The next generation of ecological momentary assessment will measure body chemistry to determine stress. Cortisol in blood indicates the subject is more stressed. This is a step in the right direction, but it’s barely a step. Two people who have same levels of cortisol can feel two very different levels of stress. One person may be more acclimated to the cortisol, for instance, so it won’t affect him the same way it would affect someone else. But “measuring cortisol” sounds scientific, so you’ll be able to present this research at a conference and receive a lot of validating nods from PhDs. Those feel good. And you’ll get free monies to do it. Those feel even better. But unless the research measures objective criteria, and we know exactly the effects of that objective criteria, then the field of psychology will remain in its bubble—and its results will remain in crisis.

A Call for Philosophical Principles in Psychology

In the 1960s, psychology as a field made the conscious, APA-driven decision to become a hard science like physics or biology.
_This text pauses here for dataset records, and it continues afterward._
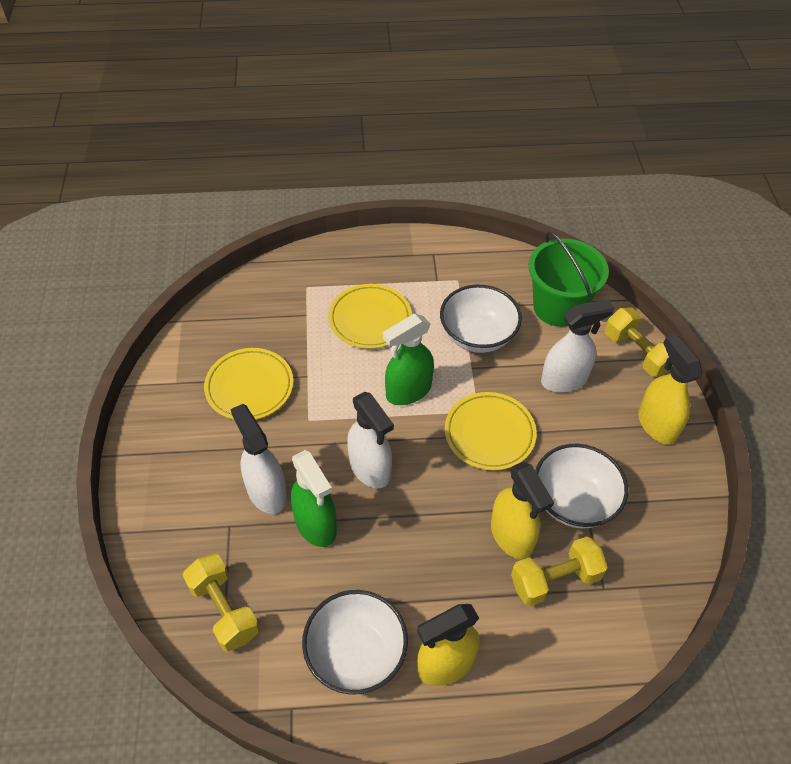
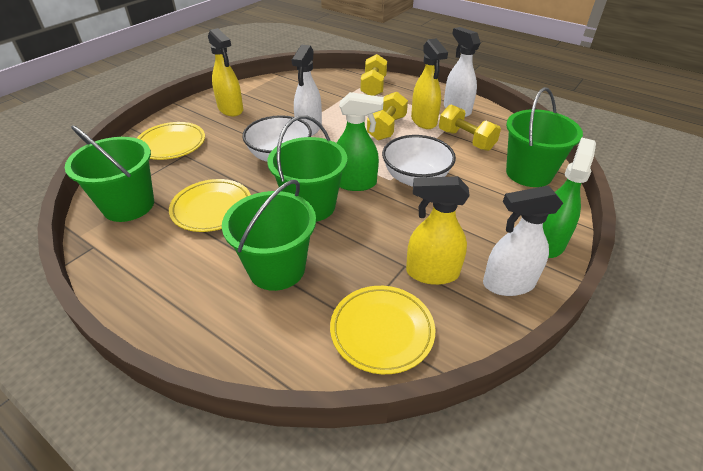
green bucket: 1 -> 4
white bowl: 3 -> 2

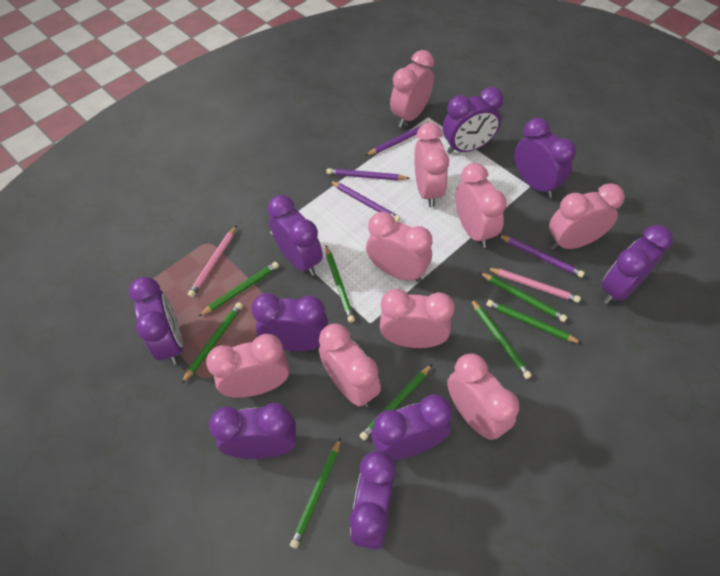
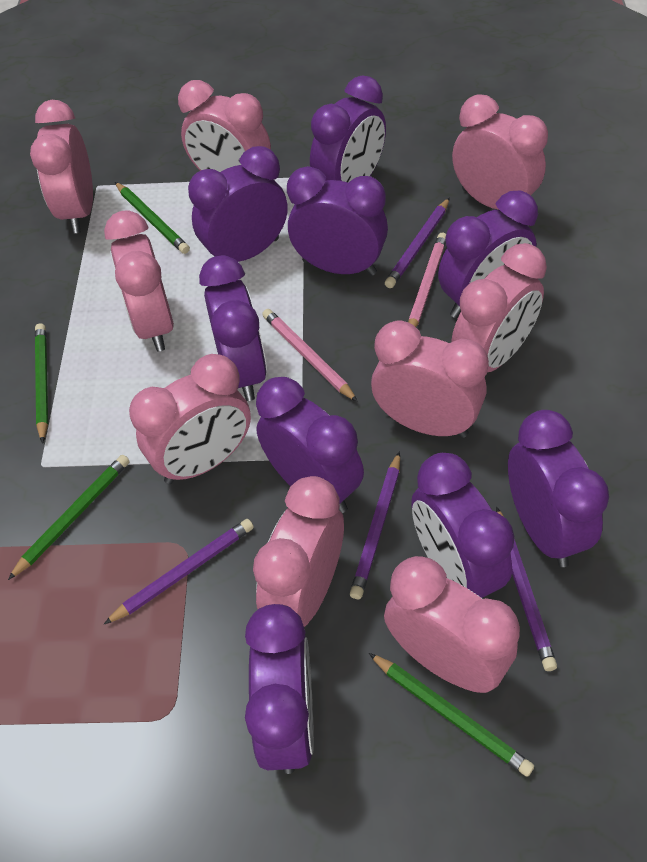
green pencil: 8 -> 4

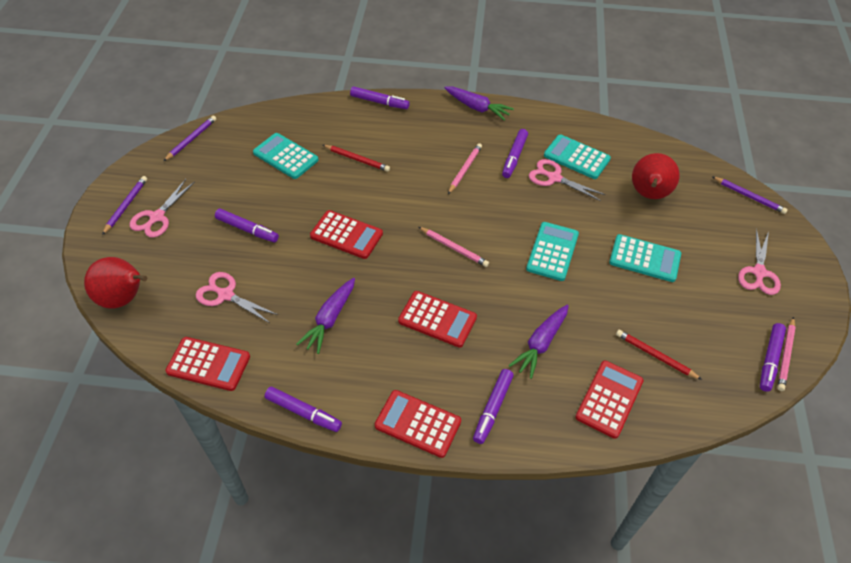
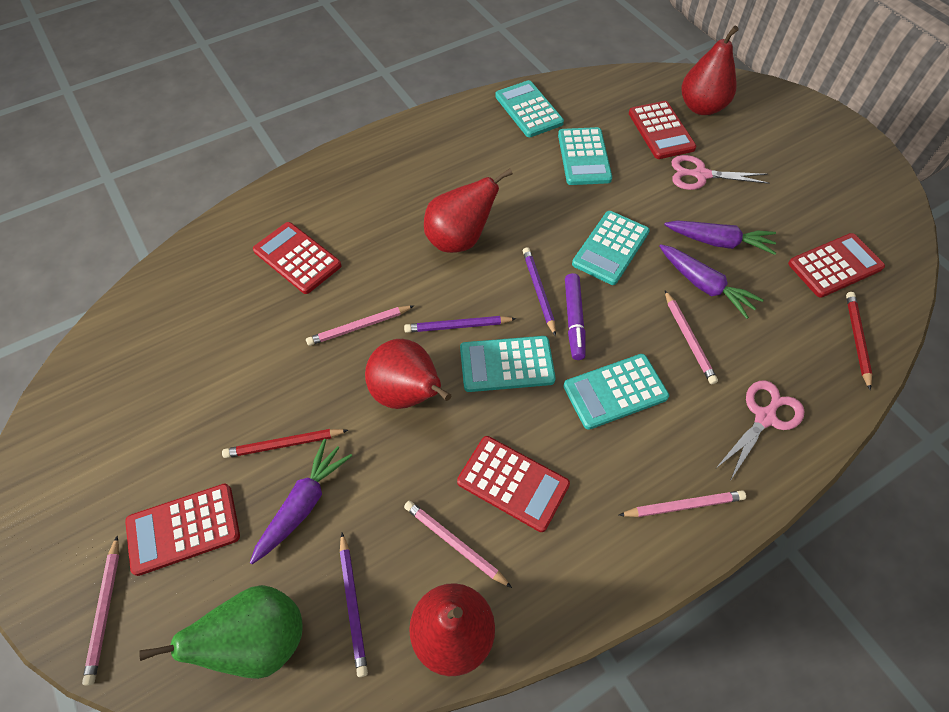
green pear: 0 -> 1
pink pencil: 3 -> 5
pink scissors: 4 -> 2
purple marker: 6 -> 1
red pear: 2 -> 4
turquoise calculator: 4 -> 5

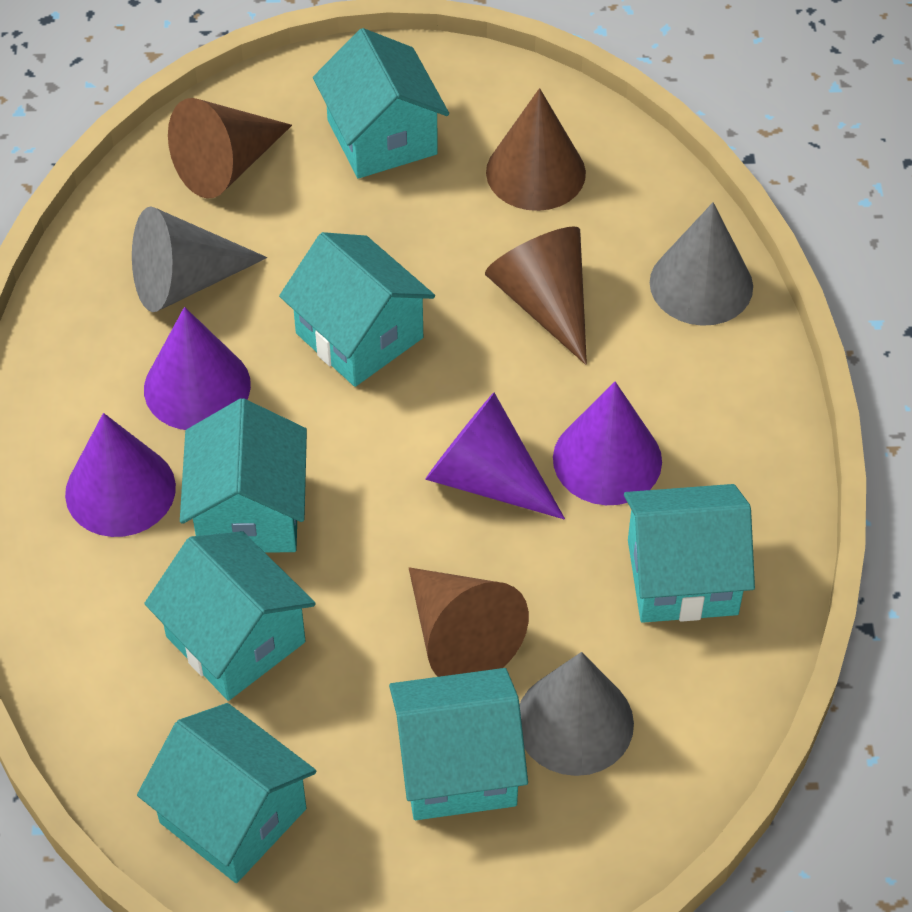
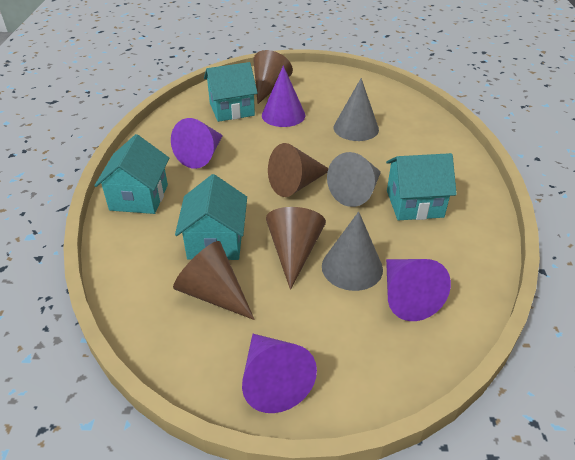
turquoise house: 7 -> 4

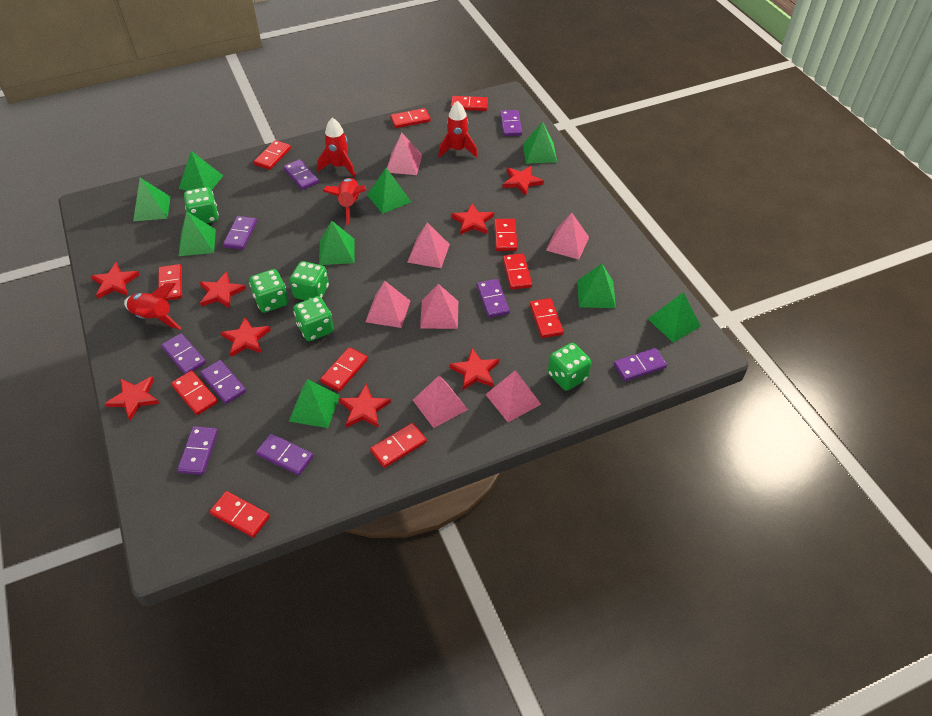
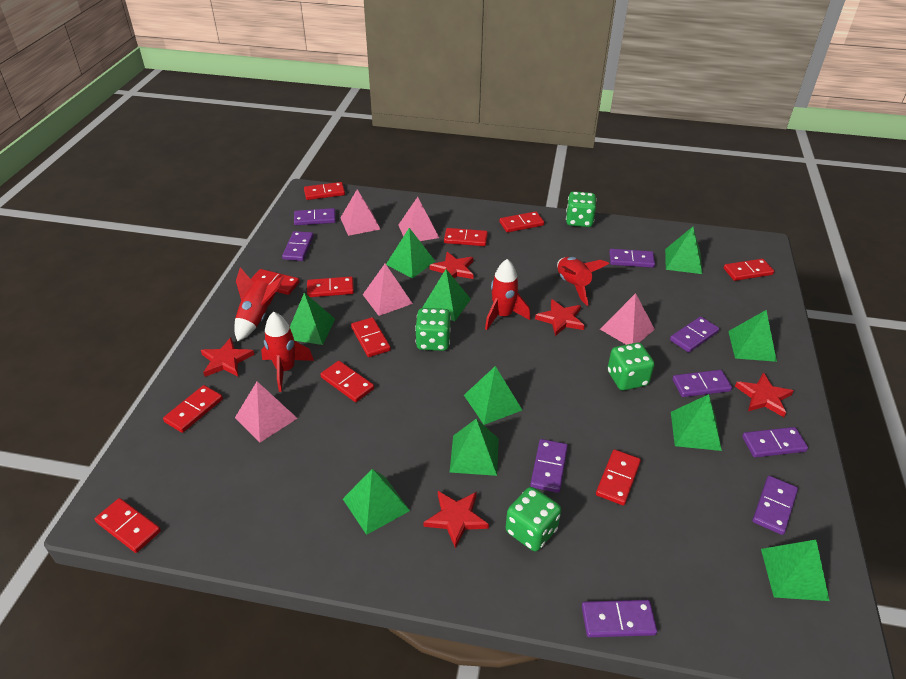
green dice: 5 -> 4
green pyramid: 9 -> 10
pink pyramid: 7 -> 5
red star: 8 -> 5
This wasn’t a principled decision, rather one of immediate survival. When the alleged success of Sputnik shamed America, we increased funding more than ten times to science and technology. Psychology noticed this, looked down at itself and noticed it was as soft as a marshmallow, so it fabricated a hard coat for a piece of the government pie.

Previously, psychology was built upon philosophy. Freud used his observations from hypnosis to create a theory of an unconscious. And every philosophical tradition—from Ancient Egypt to Christianity—had a psychological tradition. This makes sense—a view of existence and man’s relationship with it would be intimately tied to a view of the mind (not brain), heart, or soul.

There are of course epistemological flaws in Freud’s philosophy, but this is an ancillary objection to him and the traditions that came before. The point is the process was correct. He looked at the available information, his observations from Charcot and from his own patients, and he induced abstractions based on those observations. In this respect, Freud is the Thales of psychology. More than 2500 years ago, Thales postulated that everything was made of water. This turned out to be untrue but what was true was his process. He sought the “one in the many.” He tried to find commonality, he attempted to seek unity. This has been the progress of all scientific endeavors, including physics, chemistry, and biology—to explain the same phenomenon with fewer and fewer laws. It will be the progress of psychology as well. The current trend in psychology, however, is to do the opposite, to seek the disconnected many in the one.

A few questions regarding the philosophy of psychology that need to be answered are:

  • How to treat abnormal behaviors? And first, how to distinguish normal behavior from abnormal behavior?

  • How to distinguish between well-regulated and dysregulated emotions? And first, what is an emotion?

  • What integrations can be made from current findings on neuroscience, behavioral genetics, and comorbidity? (This isn’t data analysis, rather an analysis of observations based on an acknowledged, philosophical precepts. The dispute will be the accuracy of such precepts.)

  • What are the unclear concepts in psychology and how do they suffer from conflation, false dichotomies, and unfounded cultural assumptions?

No amount of research alone will be able to answer these questions.* What’s more, no amount of research is going to matter until we answer these questions. Psychology will need fewer self-reports, regressions, and distributions—and more Aristotle, Locke, and Erasmus. For the field to build a future, it will need to reaffirm its foundations.


* not until a nanobot-level of technology is available—even then I’m not so sure.